Kaspersky Lab published its findings on the a cyber espionage operation known as SneakyPastes, which targeted individuals and organizations with Middle-Eastern political interests across 39 countries worldwide. In 2018, the campaign made use of disposable email addresses to spread the virus through phishing attacks before downloading the malware in chained stages using multiple free sites. Since Kaspersky shared its findings with law enforcement, a significant portion of the attack infrastructure has been taken down.
The Arabic-speaking Gaza Cybergang responsible for the campaign is a politically motivated collective of interrelated groups actively targeting the Middle East and North Africa, with a particular focus on the Palestinian territories. Kaspersky Lab has identified at least three groups within the gang. Although these groups share similar aims and targets – cyberespionage related to Middle Eastern political interests, the methods they employed vary in sophistication.
The groups include the more advanced Operation Parliament and Desert Falcons as well as the less sophisticated MoleRats, which was responsible for launching SneakyPastes in the spring of 2018.

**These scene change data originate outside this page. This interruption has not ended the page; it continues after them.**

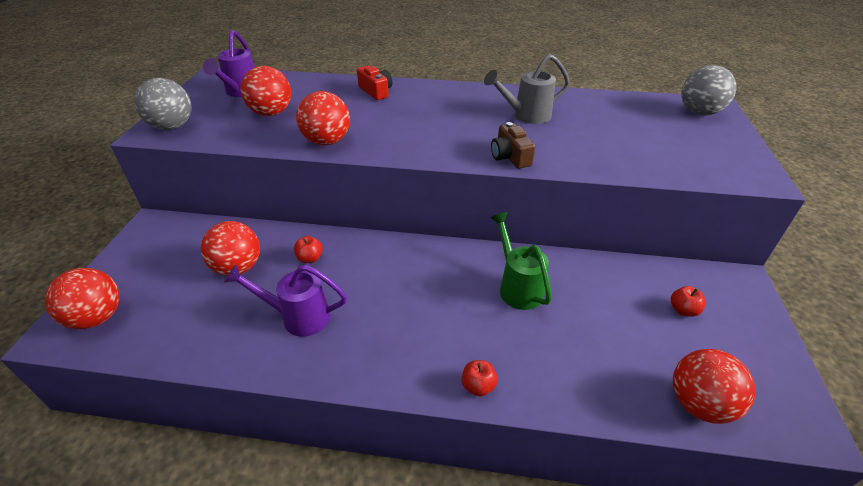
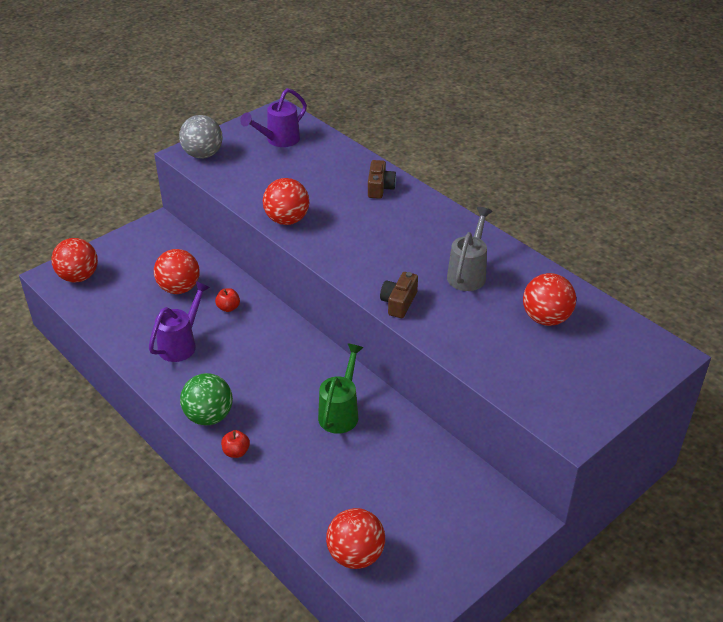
camera: 40 degrees right, 0 degrees up
(271, 113) = (278, 173): red ball -> red ball (546, 318)
(298, 317) = (181, 344): purple watering can -> purple watering can turned 75 degrees clockwise
(376, 91) = (380, 187): red camera -> brown camera
(409, 369) = (209, 416): none -> green ball
(526, 116) = (468, 273): grey watering can -> grey watering can turned 90 degrees clockwise
(683, 310) = (438, 504): red apple -> none
(699, 112) = (637, 352): grey ball -> none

SneakyPastes began with politically themed phishing attacks. In order to avoid detection and hide the location of the command and control server, additional malware was downloaded to victim devices in chained stages using a number of free sites including Pastebin and Github. The various malicious implants used PowerShell, VBS, JS and dotnet to secure resilience and persistence within infected systems. The final stage of intrusion was a Remote Access Trojan, which made contact with the command and control server and then gathered, compressed, encrypted and uploaded a wide range of stolen documents and spreadsheets to the server. The name SneakyPastes derives from the attackers' heavy use of paste sites to gradually sneak the RAT onto victim systems.
The SneakyPastes operation was at its most active between April and Nov. 2018, focusing on a small list of targets that comprised diplomatic and government entities, nongovernmental organizations and media outlets. Around 240 high-profile individuals and corporations across 39 countries appear to have fallen victim to the operation, with the majority situated in the Palestinian territories, Jordan, Israel and Lebanon. Victims included embassies, government entities, media outlets, journalists, activists and political parties, as well as organizations in the education, banking, healthcare sectors.
"The discovery of Desert Falcons in 2015 marked a turning point in the threat landscape as it was then the first known fully Arabic speaking APT," said Amin Hasbini, head of Kaspersky's Middle East Research Center global research and analysis team.
"We now know that its parent, Gaza Cybergang, has been actively targeting Middle Eastern interests since 2012, initially relying most on the activities of a fairly unsophisticated but relentless team. … It shows that lack of infrastructure and advanced tools are no impediment to success. We expect the damage exerted by all three Gaza Cybergang groups to intensify and the attacks to extend into other regions that are also linked to Palestinian issues," he said.